From my measurements, the function constructor call needlessly spends around 20ms parsing code generated by JShelter's "Recommended" level with FPD enabled (~560kB) on every frame load, so this is a nice speedup.

laniakea64 commented 1 year ago

Hi @hackademix , Please don't accept this pull request.

For one thing, it hides the source of error messages that originate from patch code, making such errors harder to catch and debug. To illustrate, consider the following content.js:

patchWindow('console.log("typo"");');

Current state:

Uncaught SyntaxError: missing ) after argument list
    at new Function (<anonymous>)
    at patchWindow (patchWindow.js:60:24)
    at content.js:1:1

where patchWindow.js:60:24 and content.js:1:1 are clickable links that take you to the relevant code. :+1:

WIth this pull request, it's just:

Uncaught SyntaxError: missing ) after argument list

... and this appears to be coming not from our test extension, but from the webpage - and the clickable link that's supposed to take you to the code goes nowhere.

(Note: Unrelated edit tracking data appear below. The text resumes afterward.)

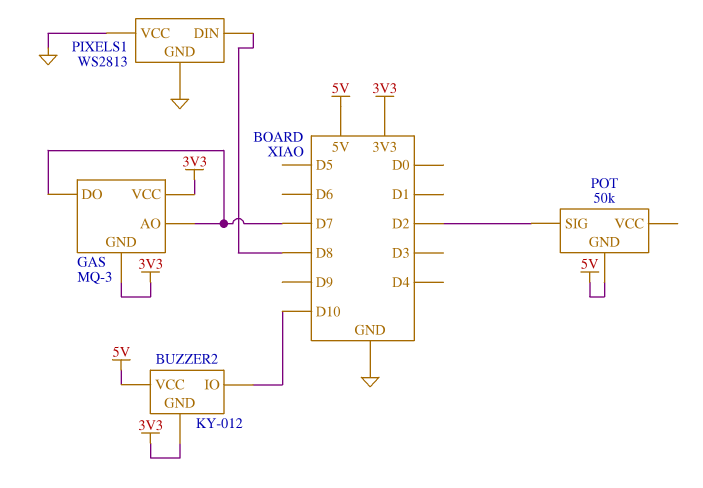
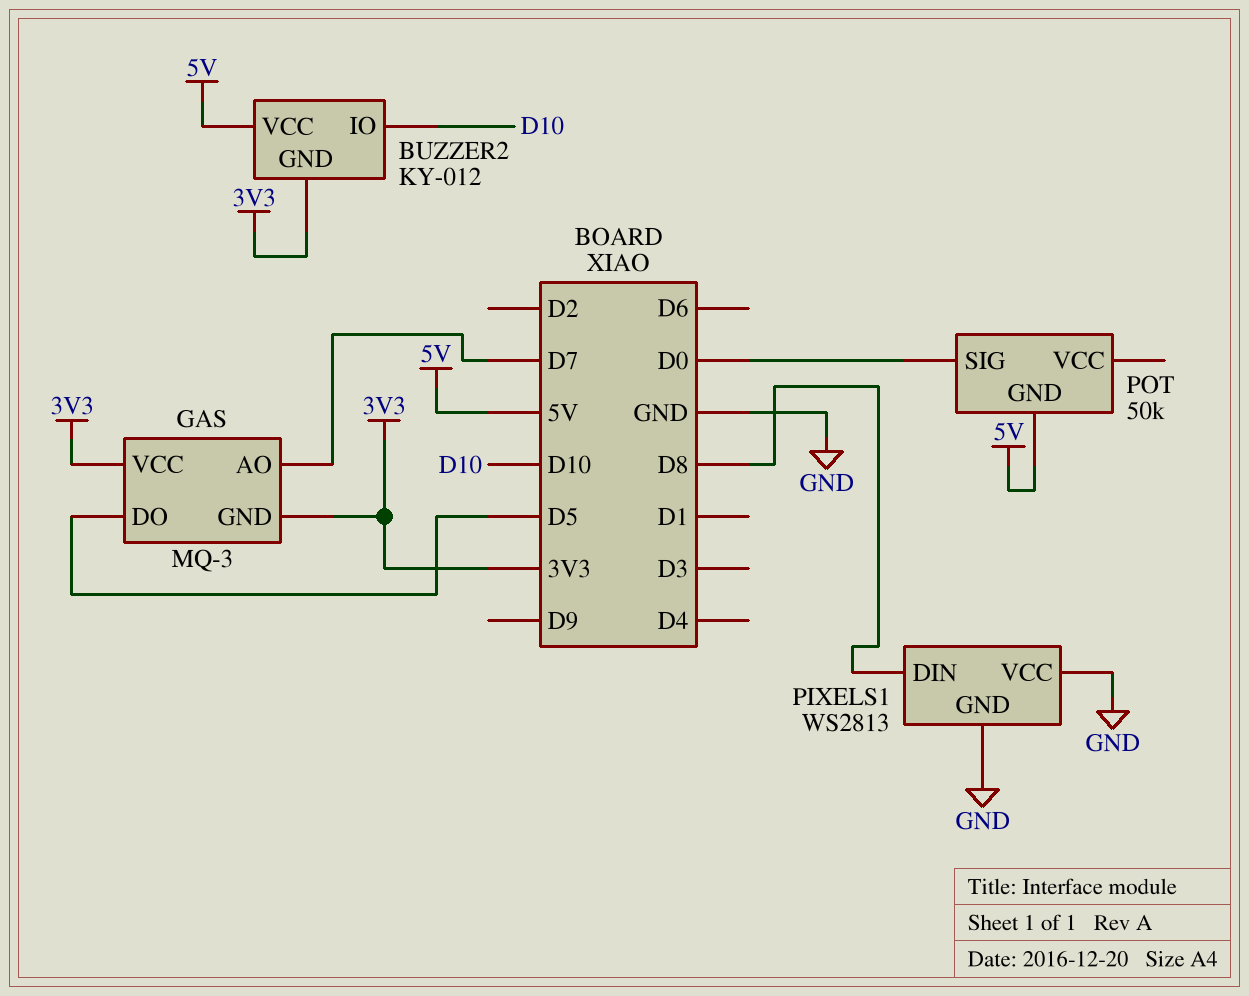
GAS pin DO: D7 -> D5
POT pin SIG: D2 -> D0

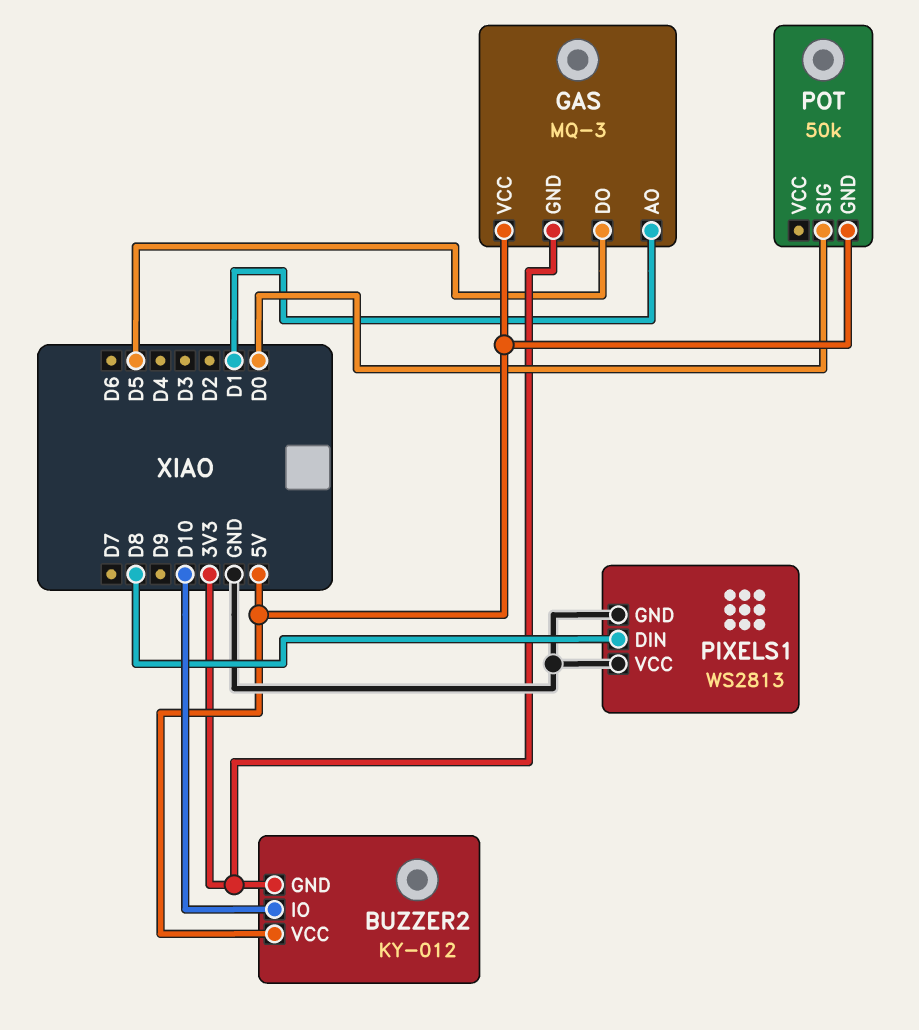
GAS pin AO: D7 -> D1
GAS pin VCC: 3V3 -> 5V

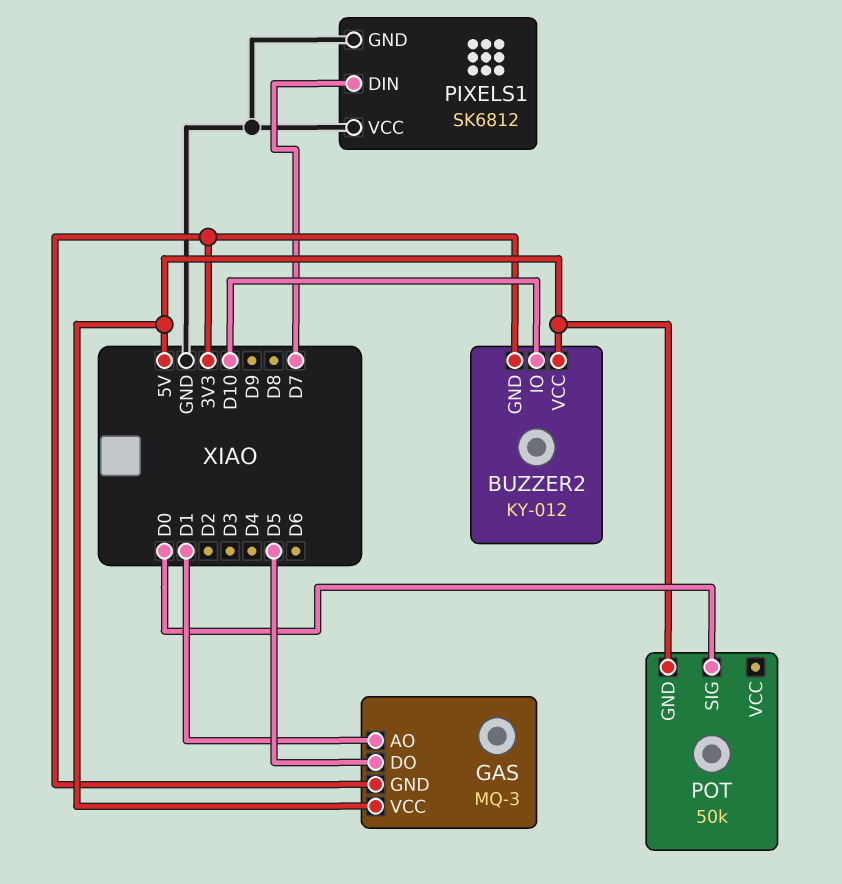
PIXELS1: WS2813 -> SK6812
PIXELS1 pin DIN: D8 -> D7

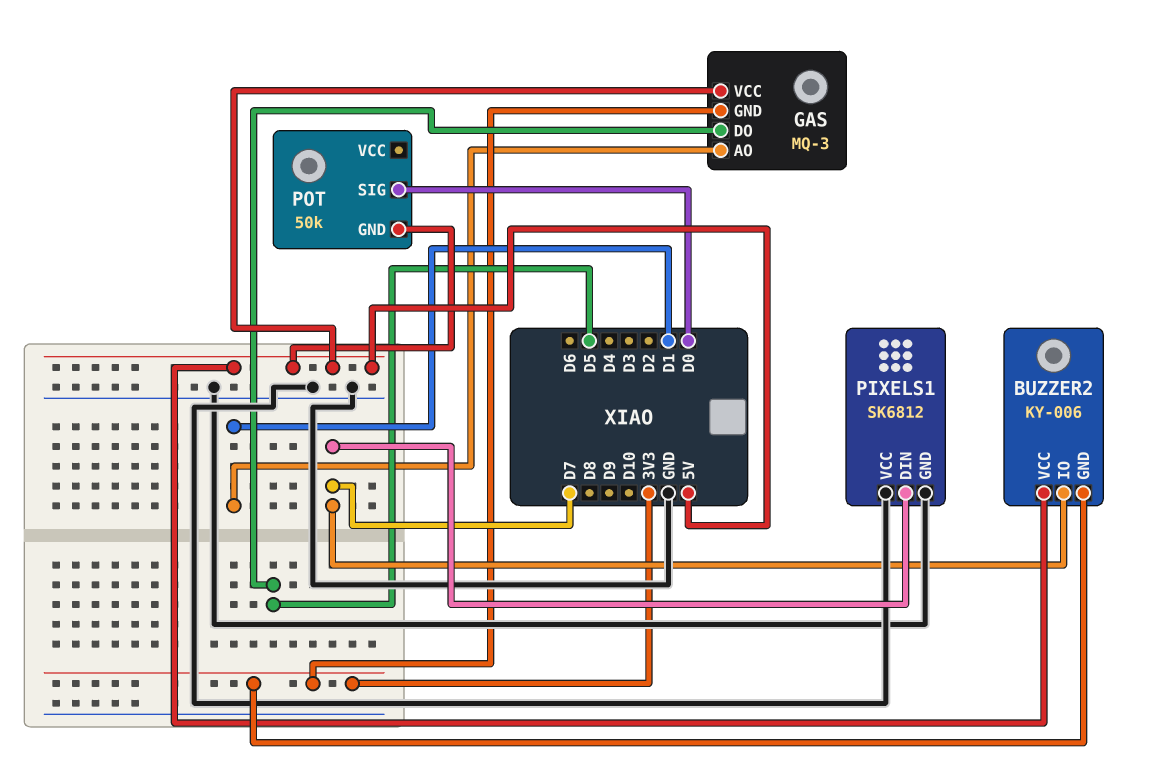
BUZZER2: KY-012 -> KY-006
BUZZER2 pin IO: D10 -> D7

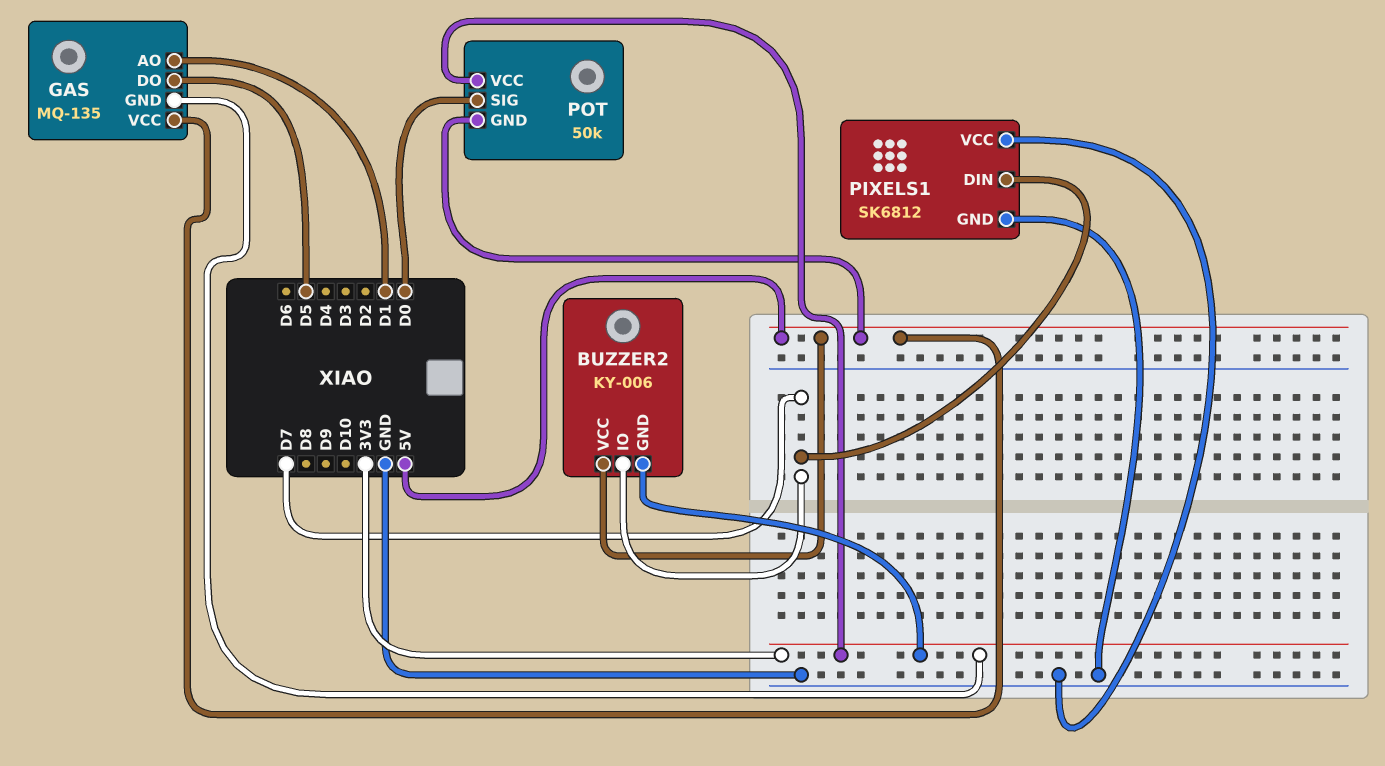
GAS: MQ-3 -> MQ-135
POT pin VCC: none -> 3V3

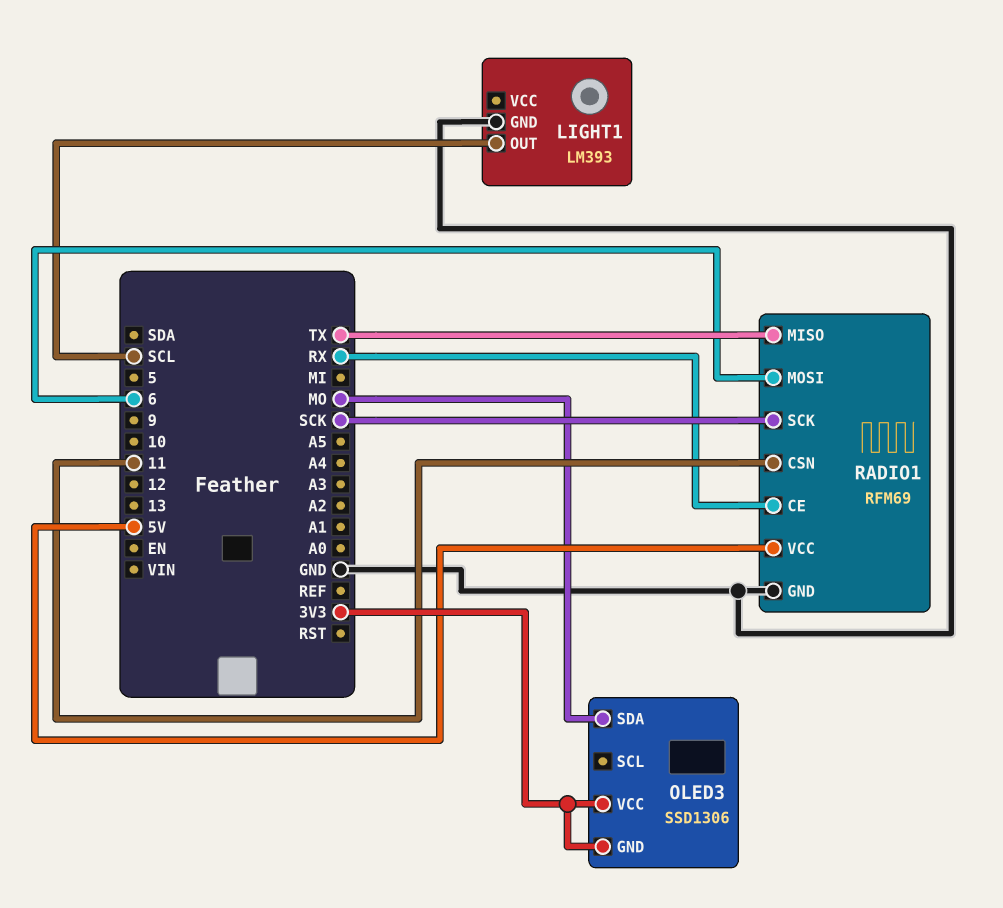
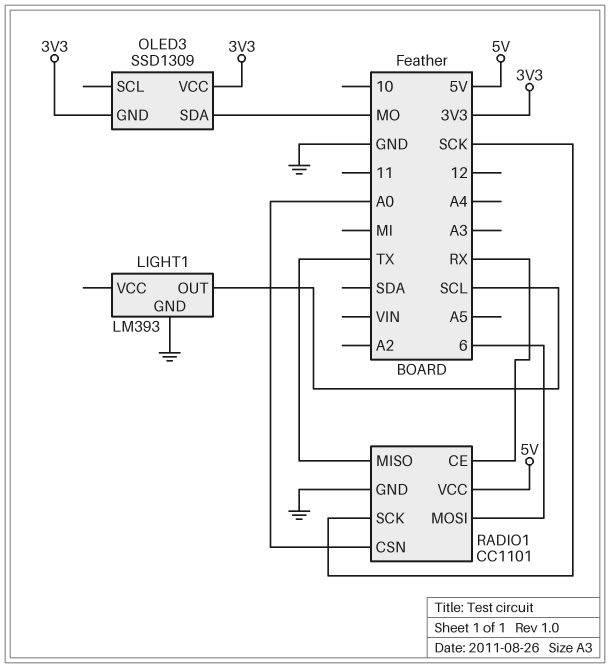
OLED3: SSD1306 -> SSD1309
RADIO1: RFM69 -> CC1101
RADIO1 pin CSN: 11 -> A0

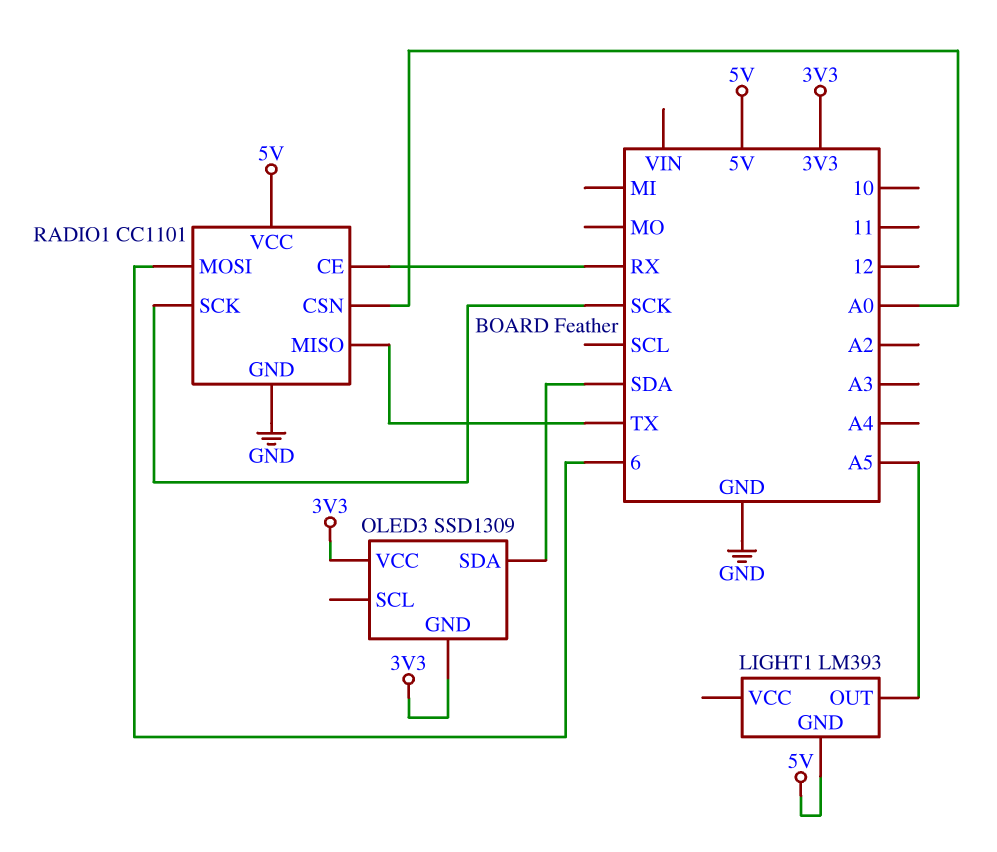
LIGHT1 pin GND: GND -> 5V
LIGHT1 pin OUT: SCL -> A5
OLED3 pin SDA: MO -> SDA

Worse yet, this pull request makes the following code valid (!):

patchWindow('},{});let h=function(a,b){globalThis.nscl_env=b};h({');

Even if patchWindow isn't ever fed any potentially-untrusted input, this sort of thing being possible would be bad optics for a security- and privacy-oriented library like nscl, to the point of potentially undermining trust.

A 20ms performance boost isn't worth this.